Importing the Libraries

We are going to use Tensorflow’s implementation of Keras - a high level API to build and train the model. In addition to using TensorFlow and Keras, we will also import NumPy and Matplotlib’s PyPlot module which will be used in this example as well. NumPy is the fundamental package for scientific computing with Python. Matplotlib is a Python 2D plotting library which produces publication quality figures in a variety of formats and interactive environments across platforms.

The Dataset

This tutorial uses the MNIST dataset. MNIST consists of a training set of 60,000 examples and a test set of 10,000 examples where each example is a 28x28 grayscale image, associated with a label from 10 classes. The labels are simply numbered from 0 to 9. The images in the dataset are 28x28 NumPy arrays, with pixel values ranging from 0 to 255.

Data Preprocessing

We will scale the input feature values to a range of 0 to 1. This helps Neural Networks learn significantly better. This type of data normalisation is a standard practice when working with Neural Networks. We will need to do this preprocessing to both the training and test data.

Display the Images

We will loop through first 25 images from our training dataset to take a look at how our images look like along with their given labels. We do this with a simple PyPlot figure and then by adding images to its subplot and then displaying them within the Jupyter Notebook.

Building the Model

Neural Networks are built using multiple layers. In this model we have three layers: An input layer, a hidden layer and an output layer. We will use Keras’ Sequential model to create a model with these three layers. For the input layer, we will need to set an input shape. For the hidden layer and the output, we will need to set the number of nodes in those layers and their activation functions.

Compile the Model

Before we can train the model, we need to compile it with some additional settings. We need to specify Loss Function, Optimizer and Metrics. A loss function is an indicator of the difference between predicted values and the actual values.
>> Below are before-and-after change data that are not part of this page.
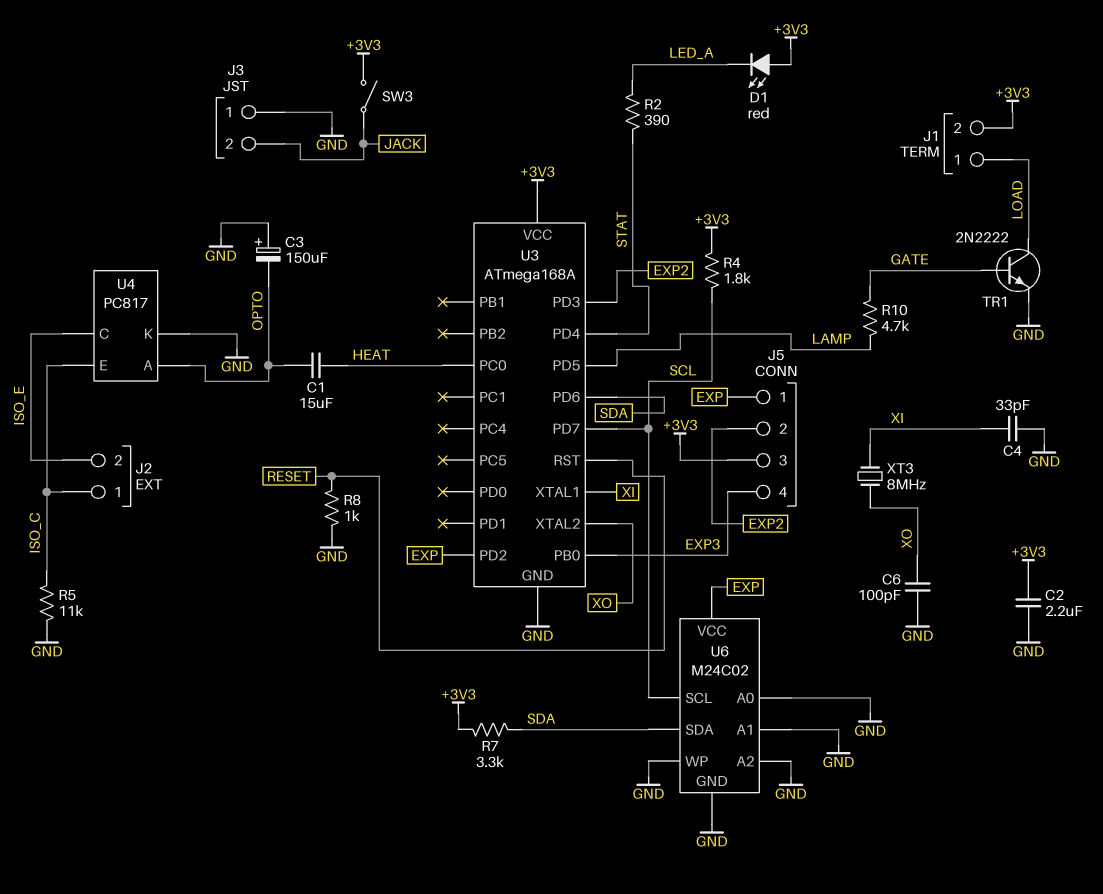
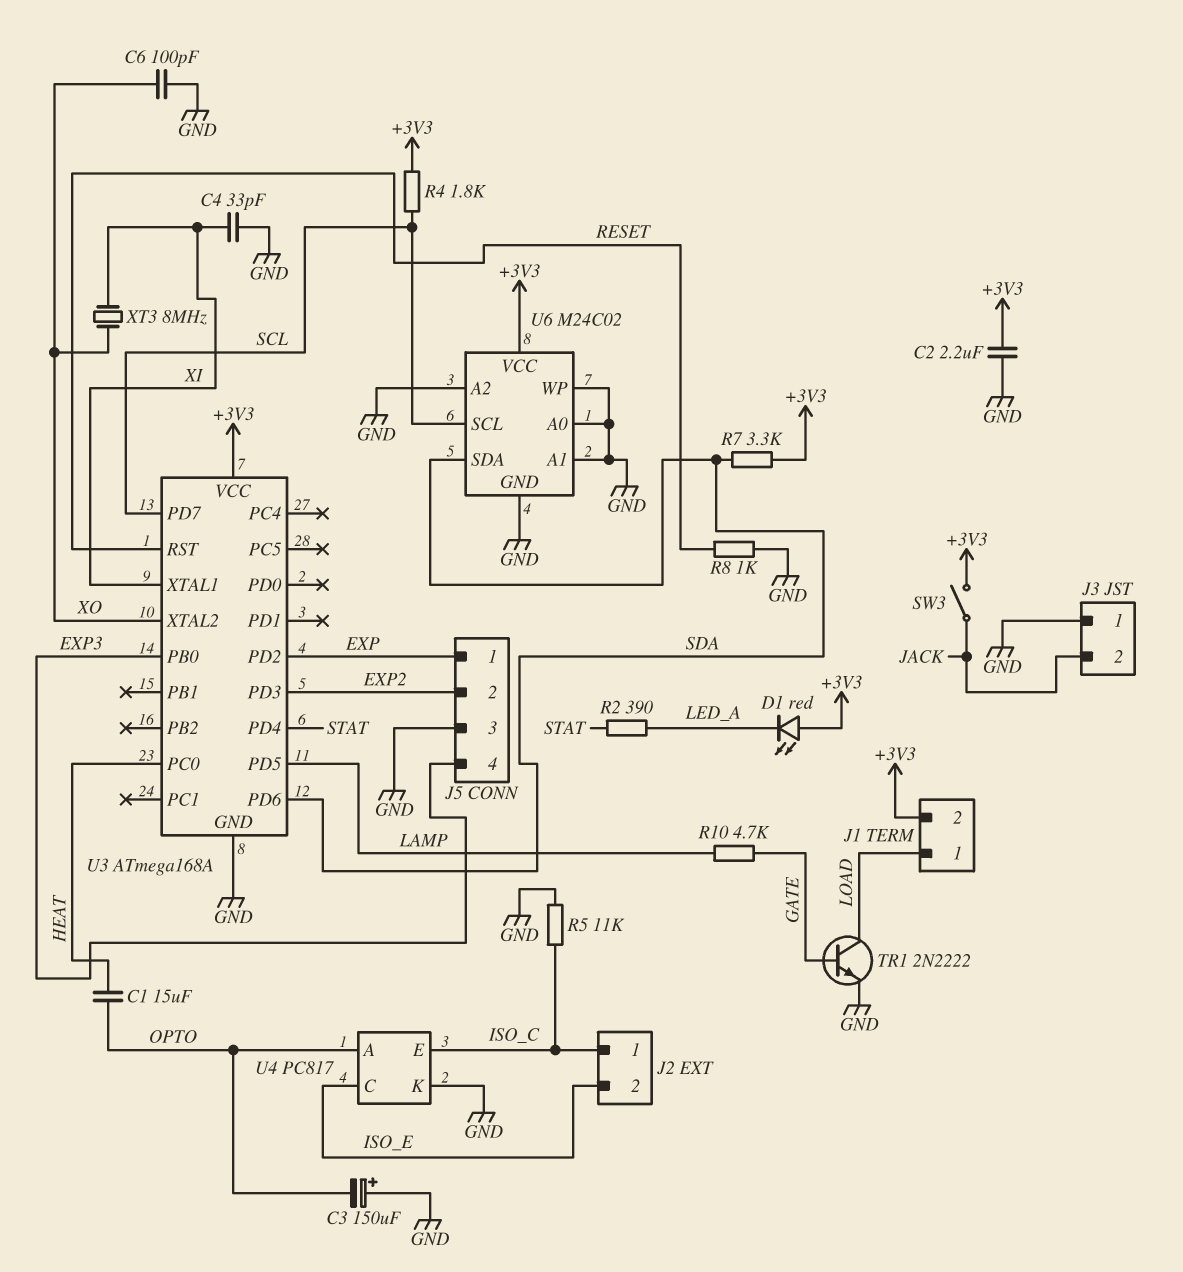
J5 pin 3: +3V3 -> GND
U6 pin VCC: EXP -> +3V3

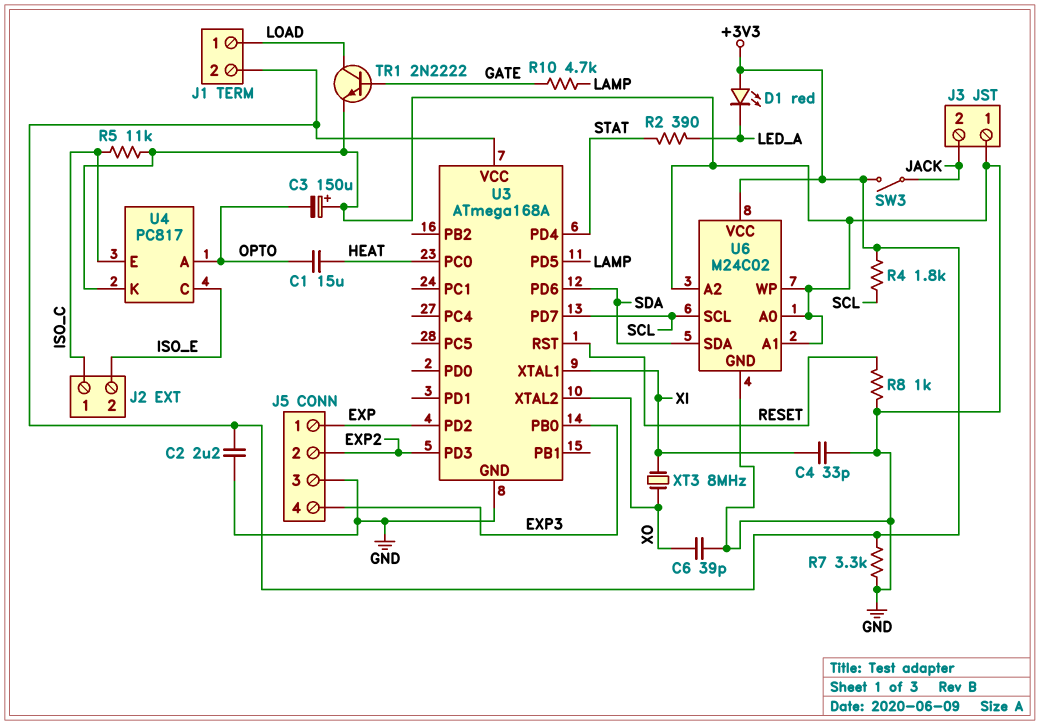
C6: 100pF (GND, XO) -> 39pF (GND, XO)
R7: 3.3k (+3V3, SDA) -> 3.3k (+3V3, GND)

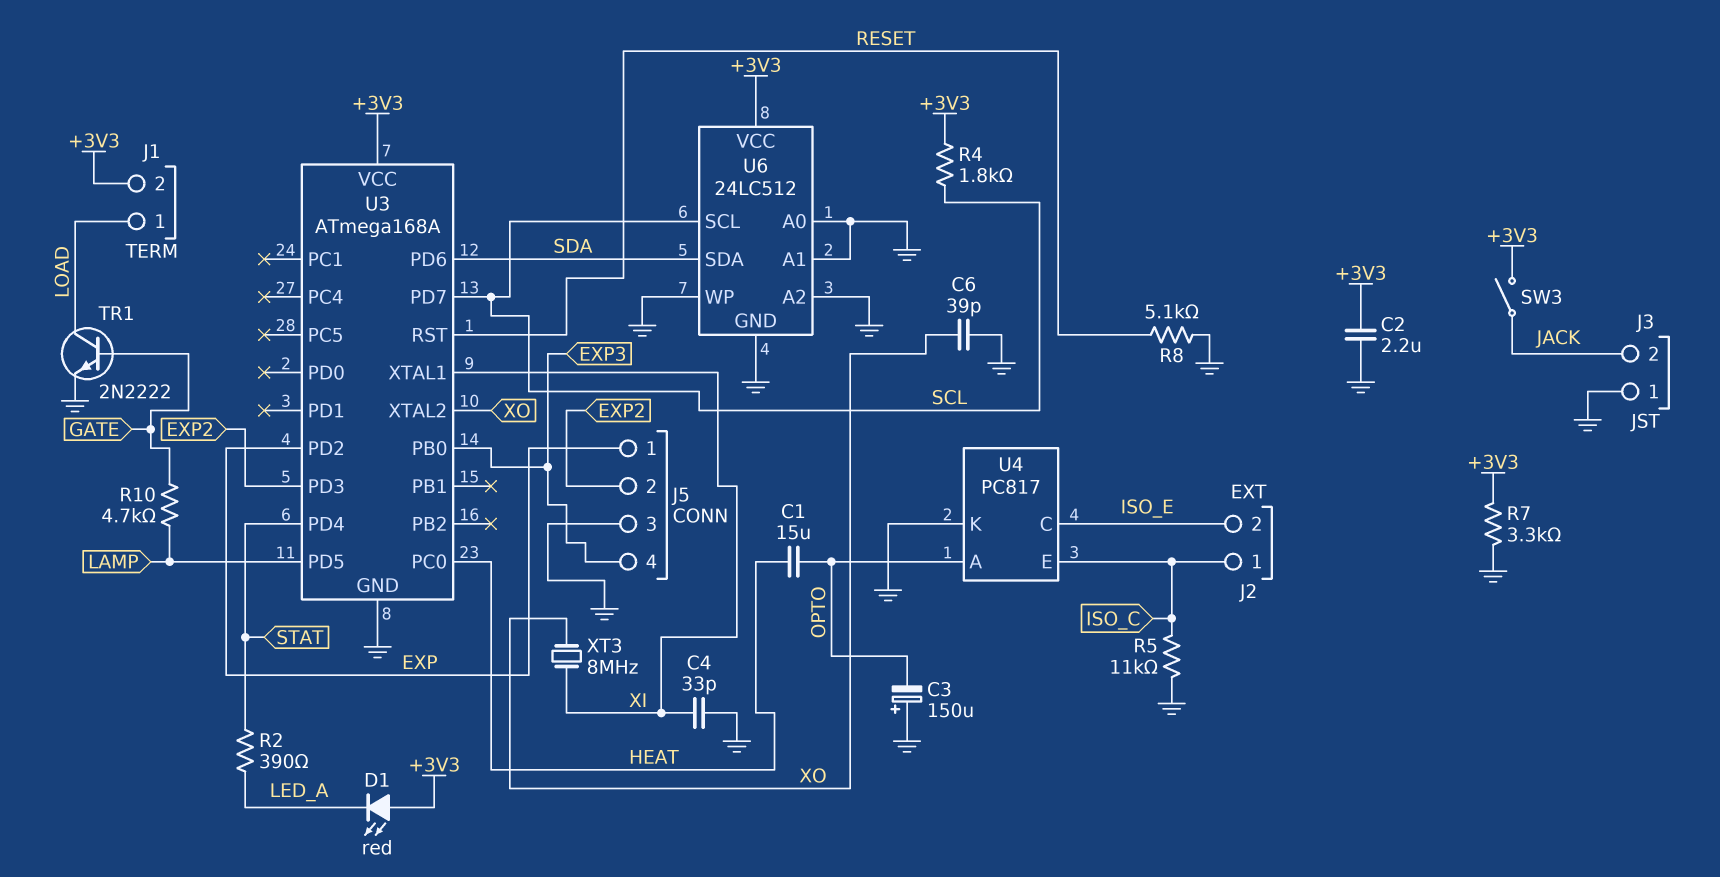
R8: 1k (GND, RESET) -> 5.1k (GND, RESET)
U6: M24C02 -> 24LC512

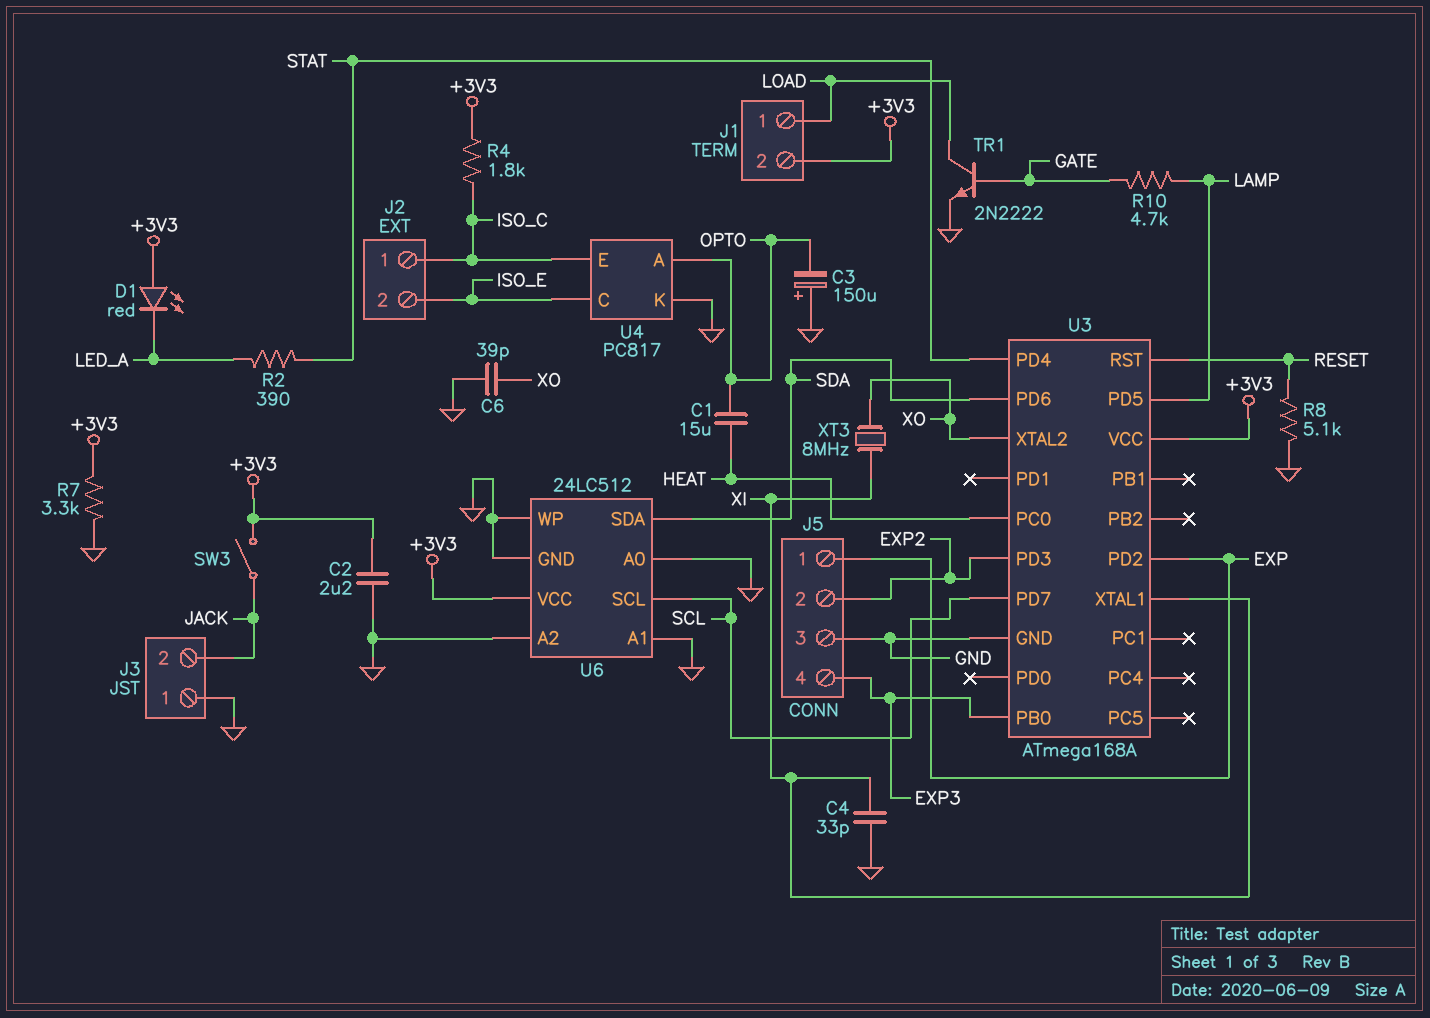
R4: 1.8k (+3V3, SCL) -> 1.8k (+3V3, ISO_C)
R5: 11k (GND, ISO_C) -> none

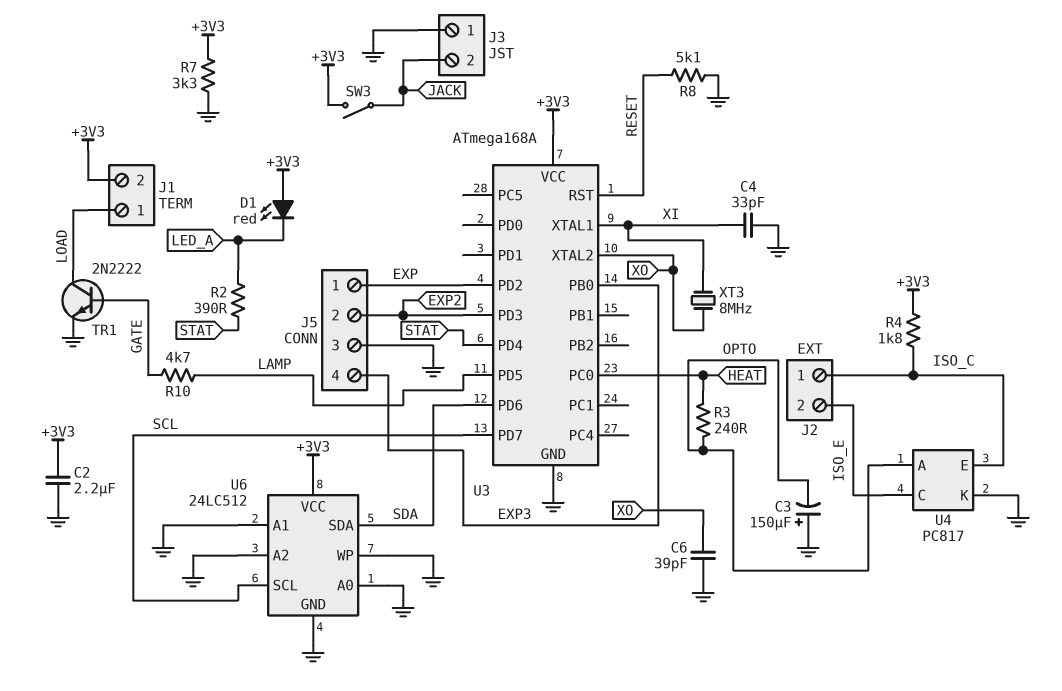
C1: 15uF (HEAT, OPTO) -> none
R3: none -> 240 (HEAT, OPTO)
We try to minimize the loss function to steer the model in the right direction during training. Optimizer species how the model is updated based on the input data and the loss function.

Training the Model

Training the neural network model requires a few steps:

  • Feed the training data to the model: the training examples and training labels.
  • The model updates its internal parameters and learns to associate the images and labels.
  • We ask the model to make predictions on the test data: the test examples. Then we verify the results with the test labels.

Making Predictions

Predictions for each example gives us an array of 10 numbers. These describe the confidence of the model that the image example belongs to each of the 10 different hand-written digits. To make a definitive prediction, however, we will look at the prediction that the model has the highest confidence value for. Then, one can compare it with the actual label.

More Predictions

We will plot first 25 images with their predictions and their actual labels as given in the test dataset. Correct prediction labels will be in green and incorrect prediction labels will be red to help us make the distinction easily. We will use the same method for plotting these images as before: by first creating a PyPlot figure and then iterating over images as we add them to a subplot.

Watch Preview

Preview the instructions that you will follow along in a hands-on session in your browser.

Amit Yadav

About the Host (Amit Yadav)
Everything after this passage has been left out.